Poco a poco la vida me va imponiendo una revisión de los esquemas con los que la fui apuntalando en otro tiempo. Dicen que rectificar es de sabios, pero la pretendida “sabiduría” me la trae al pairo, me basta con arreglar mis pequeñas chapuzas vitales según van aflorando.
Voy bregando con mis retos personales y el de “hacer lo que tengo que hacer” es toda una declaración de intenciones de vida simple donde las haya en su enunciado y no demasiado compleja a la hora de llevarla a la práctica.
En realidad, en nuestro interior, sabemos en todo momento qué es lo que tenemos que hacer ya que, fuera de consideraciones morales plagadas de subjetividad o interés, cada uno, en su conciencia, ese lugar inaccesible a los otros y muchas veces escurridizo incluso para el portador, sabe perfectamente cuál es el comportamiento idóneo para cada situación o circunstancia de la vida.
Otra cosa es que “lo que hay que hacer” choque de frente con lo que “apetece hacer”, ya que muchas veces daríamos cualquier cosa para escaquearnos de ciertas “obligaciones” que nos reclama la sociedad en la que vivimos. A fin de cuentas, en ESA y no otra pasamos nuestros años con más pena que gloria en demasiadas ocasiones.
Cuando uno hace lo que tiene que hacer la consecuencia más inmediata suele ser la tranquilidad de conciencia. Hablo de pequeñas cosas, detalles no siempre espectaculares, pero que sumados unos a otros en pequeñas dosis nos dejan tranquilos y sonrientes con nosotros mismos, como con la satisfacción del deber cumplido.
Una lectura sencilla pero honesta de nuestra forma de actuar nos dará la pista de si estamos transitando por el camino correcto de la “tranquilidad de conciencia”. Son pequeñas cosas, ya digo, quizás por cotidianas poco valoradas.
Como cuando te enteras de que una persona amiga está pasando malos momentos y agarras el teléfono para escucharle o brindarle algo de apoyo; uno deja de hacerlo muchas veces por pereza, se anestesia pensando que mejor “no interferir” y no hace nada y mira hacia otro lado.
Como cuando fallece un ser querido de un amigo y pasamos de darle un abrazo yendo al funeral porque “me venía muy mal ese día” o cualquier otra excusa para evitarnos la molestia que supone el acto en sí y sin tener en cuenta las gotitas de bálsamo que hubieran aportado para el que sufre ese pequeño gesto.

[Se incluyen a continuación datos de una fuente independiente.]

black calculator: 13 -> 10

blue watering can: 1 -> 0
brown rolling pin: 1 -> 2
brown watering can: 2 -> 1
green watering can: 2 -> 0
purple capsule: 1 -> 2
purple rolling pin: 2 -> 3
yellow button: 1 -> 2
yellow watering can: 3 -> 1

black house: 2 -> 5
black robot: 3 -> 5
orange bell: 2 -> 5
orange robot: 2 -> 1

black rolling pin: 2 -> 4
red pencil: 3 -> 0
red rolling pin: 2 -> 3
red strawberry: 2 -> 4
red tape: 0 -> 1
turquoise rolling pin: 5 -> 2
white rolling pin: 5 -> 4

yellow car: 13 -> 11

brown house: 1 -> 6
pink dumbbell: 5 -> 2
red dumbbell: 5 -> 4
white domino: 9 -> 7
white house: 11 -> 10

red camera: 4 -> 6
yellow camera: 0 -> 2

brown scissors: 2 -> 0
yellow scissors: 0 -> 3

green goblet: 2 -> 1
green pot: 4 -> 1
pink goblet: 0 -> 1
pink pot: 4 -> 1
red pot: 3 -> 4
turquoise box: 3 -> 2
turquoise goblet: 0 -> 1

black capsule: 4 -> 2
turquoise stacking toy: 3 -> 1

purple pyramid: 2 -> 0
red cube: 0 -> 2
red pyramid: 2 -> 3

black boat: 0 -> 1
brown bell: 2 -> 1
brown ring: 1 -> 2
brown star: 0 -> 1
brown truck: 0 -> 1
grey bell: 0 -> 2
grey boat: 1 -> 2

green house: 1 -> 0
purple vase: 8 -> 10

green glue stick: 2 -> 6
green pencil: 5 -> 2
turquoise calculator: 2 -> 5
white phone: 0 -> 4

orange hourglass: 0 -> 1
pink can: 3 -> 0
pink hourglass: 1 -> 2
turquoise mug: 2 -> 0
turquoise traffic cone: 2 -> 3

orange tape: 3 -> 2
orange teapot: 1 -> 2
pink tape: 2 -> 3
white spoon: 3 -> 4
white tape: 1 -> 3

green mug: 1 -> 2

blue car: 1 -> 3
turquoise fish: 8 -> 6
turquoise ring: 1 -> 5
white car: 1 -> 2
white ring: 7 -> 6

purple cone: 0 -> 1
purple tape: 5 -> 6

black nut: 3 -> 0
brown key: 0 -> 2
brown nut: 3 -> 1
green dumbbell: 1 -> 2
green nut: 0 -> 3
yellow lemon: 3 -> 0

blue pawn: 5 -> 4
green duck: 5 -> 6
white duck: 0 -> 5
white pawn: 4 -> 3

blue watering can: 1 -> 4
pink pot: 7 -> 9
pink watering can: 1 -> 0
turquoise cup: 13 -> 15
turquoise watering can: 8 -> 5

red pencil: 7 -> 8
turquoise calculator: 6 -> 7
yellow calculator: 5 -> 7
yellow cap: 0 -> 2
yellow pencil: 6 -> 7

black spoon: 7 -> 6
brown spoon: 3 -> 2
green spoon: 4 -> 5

Sin olvidar a quien nos llama solicitando un poco de atención amigable; igual nos pilla en un momento poco favorable y damos mil excusas de agenda abarrotada para no dedicar a esa persona la horita corta de un café o de un paseo.
Somos poco generosos, lo admito y lo constato. Veo alrededor pequeños ejemplos que me dejan pensativa y revuelta por dentro sobre todo cuando me identifico con alguna de esas faltas de generosidad que veo en el otro como reflejo de mí misma.
Cada vez hay menos personas que hacen “lo que tienen que hacer” pertrechándose detrás del burdo individualismo disfrazado con los trapos poco lucidos de la “libertad individual” que parece que va reñida con la “solidaridad colectiva”.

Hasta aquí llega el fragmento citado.